Bidders have ponied up thousands to buy hemp stones at several recent auctions.

But the hemp mills themselves were long gone by 1928, noted the Sunday
News, which surmised that "probably they were a Lancaster County idea,
adapted from Chilean mill grinders."

Hemp farmers sometimes paid the miller for his equipment and did the
rolling themselves, the article reported.

The task was hard, according to Lancaster historian Jack W.W. Loose, who
noted that a machine called a hemp brake was also used to crush the stems.

Loose said part of the local crop went to the rope-walk that once stood
between Grant and East King streets, near Charlotte. Rope-walks were long,
low sheds in which hemp strands were woven into rope.

The 1928 story reported that "Much of the Lancaster County grown hemp was
sent in Conestoga wagons to the rope-walks of Philadelphia of which there
were 10 in 1810."

The tall, thick shocks of hemp resisted processing in more ways than one,
according to 1928 sources.

"There was a belief that there was a devil in the flax stalk (likewise that
of hemp) who had fuzzy hempen hair and the girls feared it to the extent of
having the boys stand by to fight the devil should he appear."

But it wasn't Old Scratch that did hemp in.

Eli Whitney started the decline by inventing the labor-saving cotton gin in
1793. Hemp farmers continued to harvest and process by hand until much later.

The advent of steam and oil powered ships reduced demand for hempen rigging
in the 1800s, when the center of hemp production shifted to the Midwest.

Hemp prospects dipped and soared like a rollercoaster after the turn of the
century.

By the early 1900s, Roulac writes in "Hemp Horizons," the material was used
only for cordage and specialty products like birdseed and varnish.

But during the war, inventor George W. Schlichten developed technology to
separate hemp fibers more efficiently.

That, combined with new technology to fashion paper and plastics from
hemp-derived cellulose, gradually breathed new life into the industry.

Then came the 1937 "Marihuana Tax Act," which outlawed marijuana and
required hemp farmers to obtain a government license.

The resulting red tape, coupled with the drug stigma, drove most growers
and processors out of business, Roulac writes.

Other hemp researchers have tied the fall of hemp to conspiracies by big
business.

Competition from high-cellulose hemp pulp threatened the Hearst Paper
Manufacturing Division and other timber companies with losses in the
"billions," according to Jack Herer's "The Emperor Wears No Clothes."

Hemp fibers also endangered the plastics revolution, according to Herer,
who writes that "Coincidentally, in 1937, (the DuPont corporation) had just
patented processes for making plastics from oil and coal."

Such allegations have never been proven, according to Roulac.

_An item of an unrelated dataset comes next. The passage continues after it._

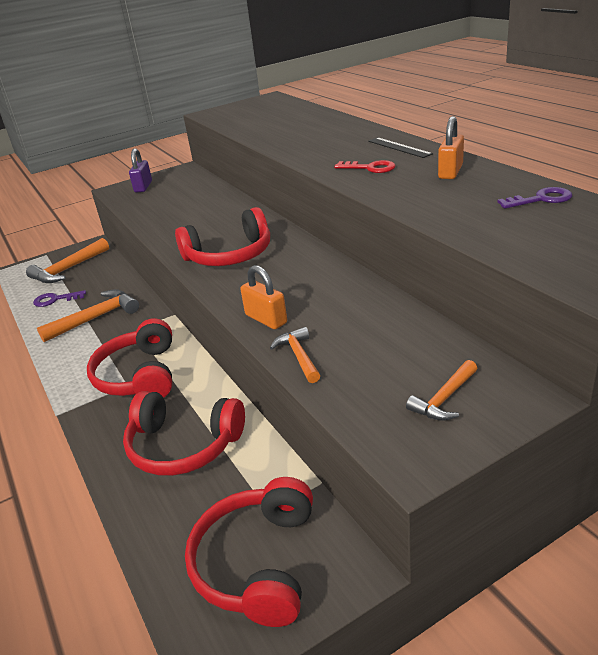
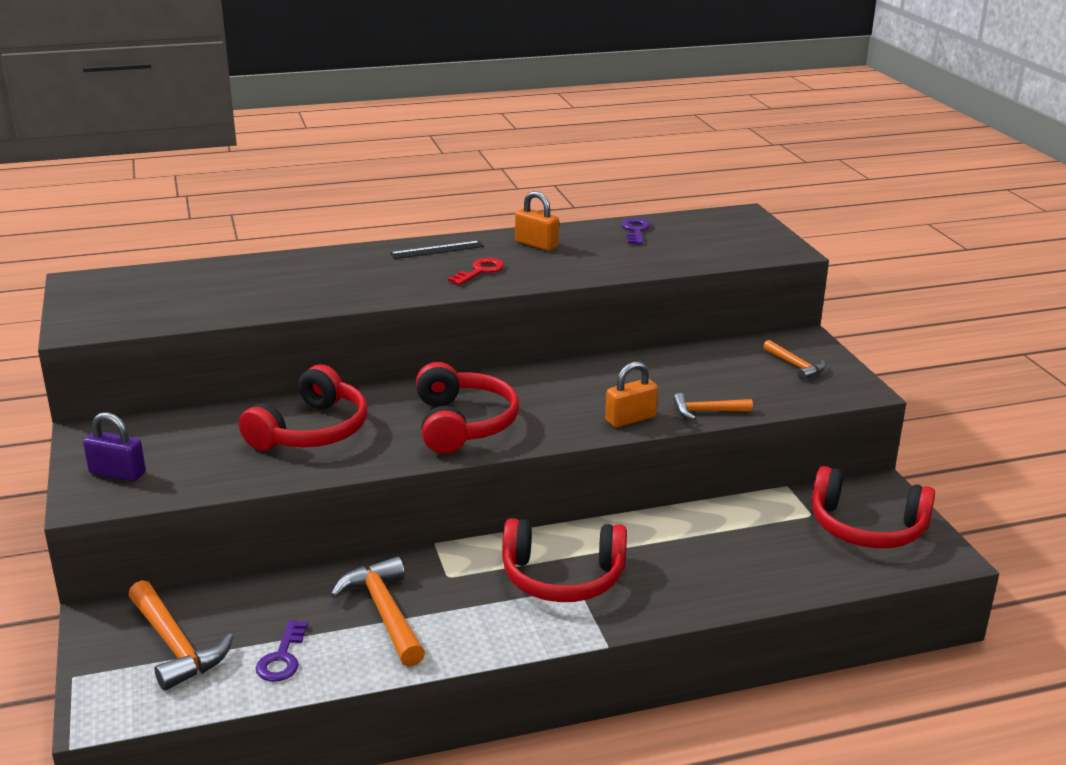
camera: 80 degrees left, 5 degrees down
(183, 445) = (708, 553): red headphones -> red headphones (311, 430)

Whatever the cause of its decline, however, hemp was back in official favor
five years later.

As had the Civil War and World War I before it, World War II disrupted
foreign fiber shipments and revived domestic production.

In 1942, according to a "Hemp For Victory" film produced by the U.S.
Department of Agriculture, "patriotic farmers" planted 36,000 acres of seed
hemp, an increase of several thousand percent from the previous year.

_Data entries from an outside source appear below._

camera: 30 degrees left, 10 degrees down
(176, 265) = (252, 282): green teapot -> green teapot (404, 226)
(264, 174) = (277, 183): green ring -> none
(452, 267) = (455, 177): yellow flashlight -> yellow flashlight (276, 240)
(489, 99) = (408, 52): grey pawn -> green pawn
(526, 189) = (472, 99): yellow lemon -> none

"Hemp is staging a comeback," proclaimed the narrator as the camera zoomed
in on some of hemp's "countless naval (and military) uses," which included
rope, fire hose and parachute webbing.

The rally lasted only as long as the fighting, though. Closing of the
wartime mills torpedoed cultivation once more. Global hemp production sank
to its lowest level in the early 1990s, according to Roulac, but has since
rebounded outside the United States with the dawn of specialty hemp markets.

Nobody contacted for this story remembered when hemp last grew in East or
West Hempfield Township, or whether "Hemp For Victory" inspired local growers.

But while the plant may be down, it's not plowed under.

Over the next two years, said Landis Valley Museum President Steve Miller,
the museum plans to develop a comprehensive exhibit on the historical uses
of hemp in the county.

The trend toward heritage tourism has Les Stark seeing green.

"If we can start growing hemp again in Lancaster County," he said, "I think
it's one angle that will get tourists in here."